En sondan bir önce Van’da bir kadın derneğininin Ceylan Önkul için açtığı imza kampanyasına destek vermiştik. Vermiştik çünkü, Ceylan bir güzel kız çocuğu idi. Evet Kürt kızıydı belki ama kimliğinin hiçbir önemi yoktu bizim için. Kimse etnik kimliğini seçemiyor. Ceylan bir çocuktu. Şekerden düşleri vardı. Kızlarım gibi siber bir dünyaya açmadı gözlerini. Şanslı doğmadı, birkaç 0 yenikti yaşama, çok yüz 0 ezik, kızımı mutlu edemeyecek bez bebek belki de tek düşüydü. Adı Ünzile de olabilirdi, Ceylan da farketmez. Ceylan kurşunun kimden çıkmadığı biçimde öldü-öldürüldü. Hepimiz öldürdük biraz, yaşamını elinden aldık. Hala bu savaşın içinde kimden geldiği belli değil ölümün. Azrail’in adı yok. Yanlışlıklamı, yoksa PKK mı, başka bir güçmü belli değil ve sanıyorum ki, asla belli olamayacak. Biz asla öğrenemeyeceğiz. Birileri bilse bile.

İşte bu nedenle Ceylan olayı bizim için çok önemliydi. Azrail’e inat, yaşamı savunmak adına destek verdik. Vermeye devam edeceğiz. Bizi Kürt-Ermeni falan olması bağlamazdı. Bu zaten düşünce sistematiğimize, bizi biraraya getiren etmenlere aykırı idi.

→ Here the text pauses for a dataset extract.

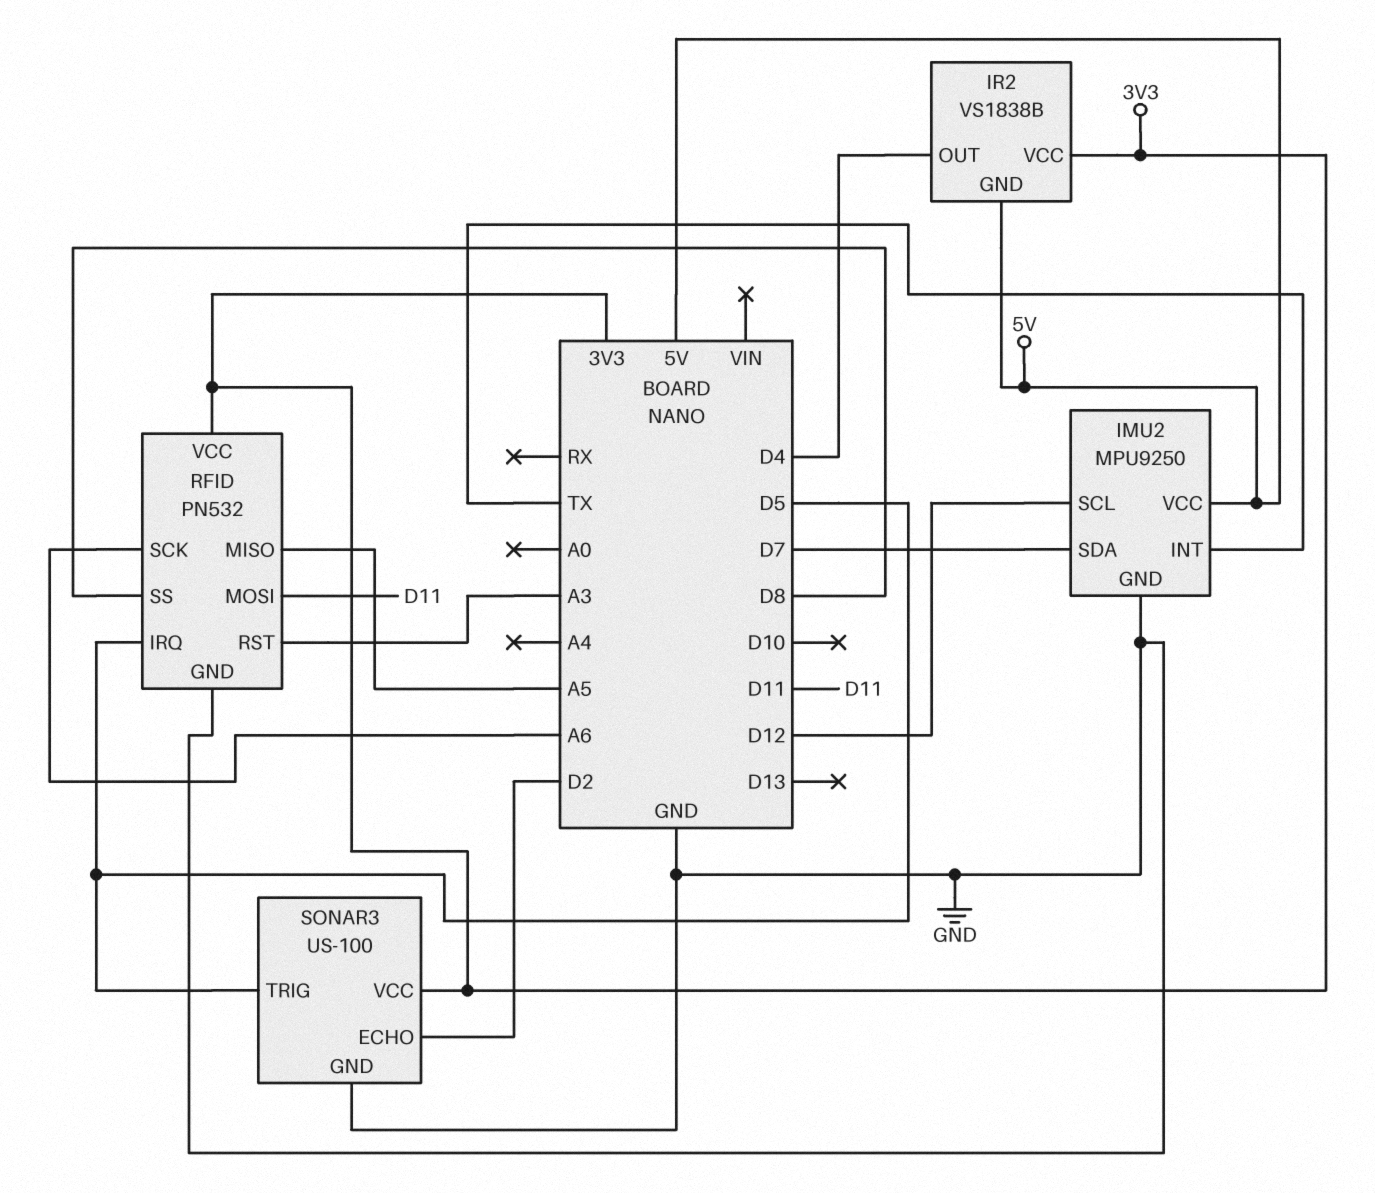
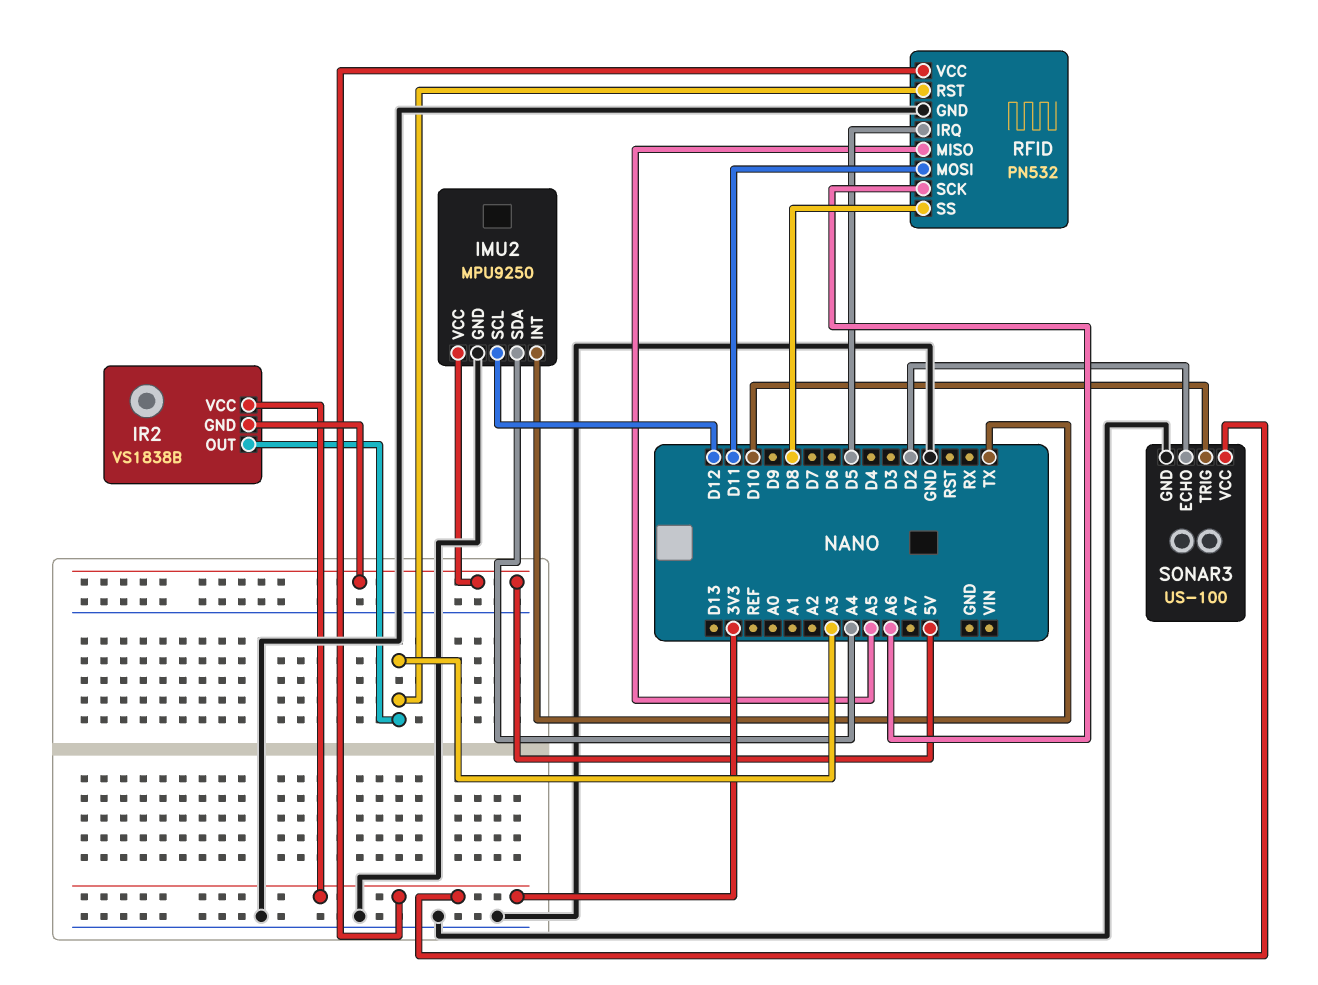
IMU2 pin SDA: D7 -> A4
IR2 pin OUT: D4 -> A3
SONAR3 pin TRIG: D5 -> D10

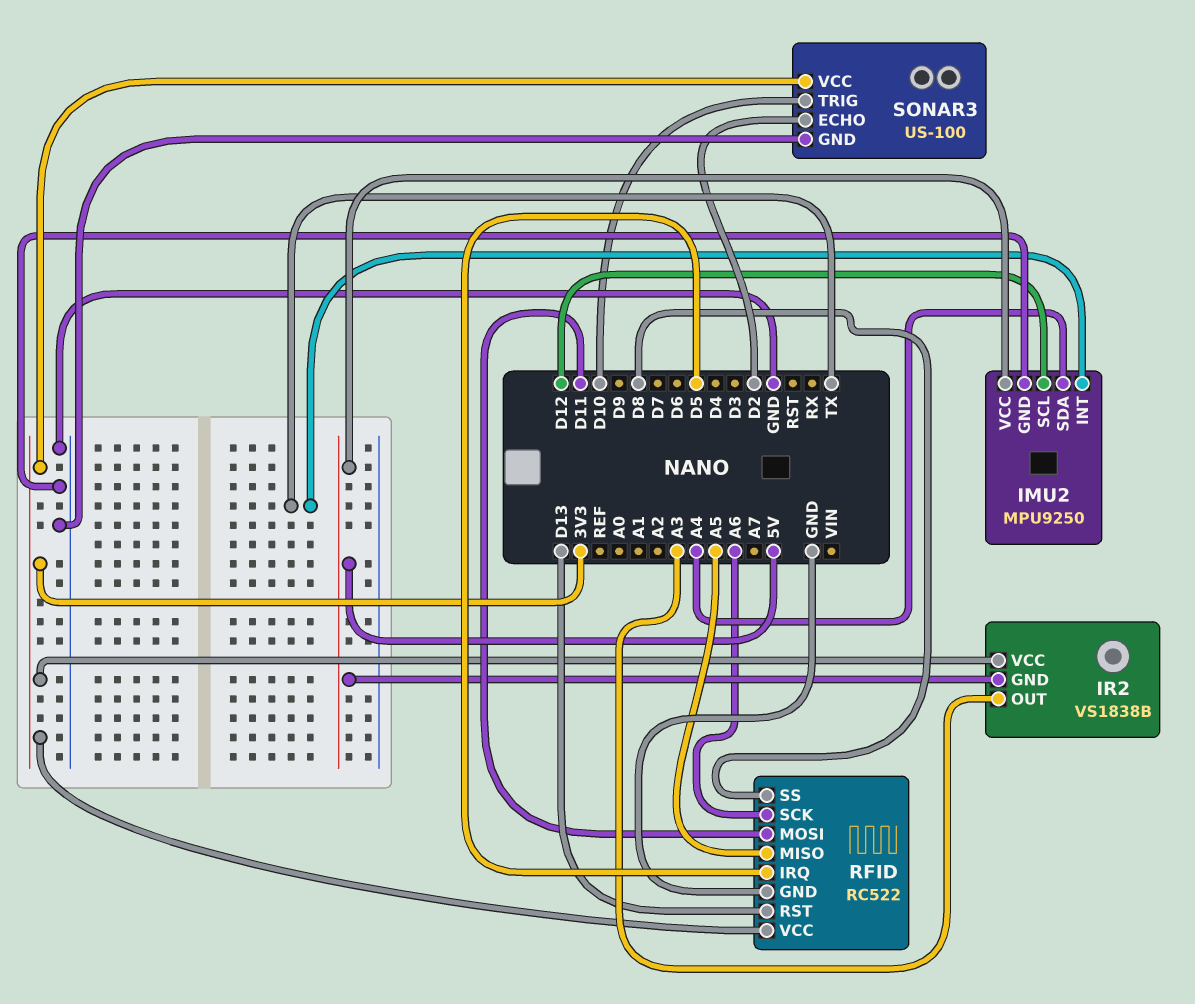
RFID: PN532 -> RC522
RFID pin RST: A3 -> D13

Son 2 gündür kendi içimizde, demek ki, çok büyümüşüz ciddi bir muhalif saldırı yaşıyoruz. Bu hem hoşuma gidiyor hem de yeni katılanlara kendimizi yeterince anlatamadığımızı gösteriyor. Olay nedir derseniz ? Serap’ın ölümü.

Ölüm, sözün bittiği yer bile değil. Evet Serap için ses vermedik. Ama ilk kampanyada bizim bizzat başladığımız bir eylem değildi, evet konuşuyorduk ama bizden önce yapanlar vardı, destek verdik. Bölmedik, çoğalmaya çalıştık. Üstelik kampanyanın VAN’dan yani Anadolu’dan başlaması harika idi. Buna destek vermemek duruş noktamıza uymazdı. Serap’ın cenazesini izledik, sadece izledik ve Svaşın tarihi vardır, Barışın yoktur lafının ne kadar doğru olduğunu gördük.

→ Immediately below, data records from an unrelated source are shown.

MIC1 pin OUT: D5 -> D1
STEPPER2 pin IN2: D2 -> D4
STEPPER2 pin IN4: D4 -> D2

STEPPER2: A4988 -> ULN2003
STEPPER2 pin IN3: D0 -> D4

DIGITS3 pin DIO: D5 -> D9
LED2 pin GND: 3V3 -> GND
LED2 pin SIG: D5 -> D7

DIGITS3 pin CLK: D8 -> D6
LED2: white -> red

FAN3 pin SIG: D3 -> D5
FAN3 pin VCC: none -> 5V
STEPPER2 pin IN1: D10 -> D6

Biliyoruz ki, bu bir savaş. Bu savaşta ölen her insan bir kayıp. Biz Kürt kızı olduğuna falan bakmadık. Kendimizi feminist tanımlamadık. Sadece rengi olmayan bir ölüme çığlık olmaya çalıştık.

Serap bir Türk Kızı, açıkçası tartışma saçma gelse de bana , anımsamalı ki, o da kendi kimliğini seçme lüksüyle doğmadı. Ölen herhangi biri olabilirdi ama bu sefer Azrail’in adı belli. Yapılması gerekenler belli, Yıllardır kabul etsek de, etmesek de, süren iç savaş belli. Kanımca Türkiye en zorlu parkurunu yaşıyor süreçte. Birileri çıkıp, taş atan çocuklar yasasında frene basıyor ve hatta kimileri ceza alsın diyor.

Bilimsel düşünceye göre, olaya sağduyu ile yaklaşıp soğukkanlığı koruyarak, ırkçı-şoven-milliyetçi duyguları çoşturmadan adımlar atmak gerekiyor. Aksi her duruş çok daha kötü iç savaşları getirebilecek, yaşamı stratejiler belirler ama tüm ruhu ile, şimdi dolduruşa gelmeden, olayın realitesinden uzaklaşmadan ve evet empati yaparak , adımlar atmak gerekir. Uçhisarda Ekrem Bey’i Aksaray’ın %89 ı faşist dediğimde, işin kolayına kaçmayın, neden öyleler onu araştırın demişti.

Yanıt galiba burda, bu savaş kime neden hizmet ediyor ve bizim bunu durdurmak için önce nedenlerini bulmamız gerekiyor. Seraplari, Cemalleri, Baranları unutmadan. Savaşın ulusu yok. Şimdi atılacak her adım, mayın tarlasında yürümek gibi. Evet Serap için de mutlaka birşeyler yapılmalı ama iyi analiz edilerek , konunun kendi gerçekliğini yadsımadan, şov kaygısı gütmeden , kanımca bu imza kampanyası ile çözülecek durumda da değil.

Savaşsız bir dünya şiarı ile yine her renkten arkadaşla, yine sözcüsüz falan kurduğumuz Küresel BAK önümüzdeki günlerde bu konularda daha ciddi adımlar atacak gibi. Eğer Sizlerde bizimle burada adım atmak isterseniz

[email protected] a mail atmanız yeter.

Ümit’ler Kopenhag da harikalar ama burda da bizlerin acilen yapması gereken şeyler var ve bunu ancak beraber yapabilir. İnsana dair herşey ekolojikdir ve bu da sorumluluğumuzdur kanımca.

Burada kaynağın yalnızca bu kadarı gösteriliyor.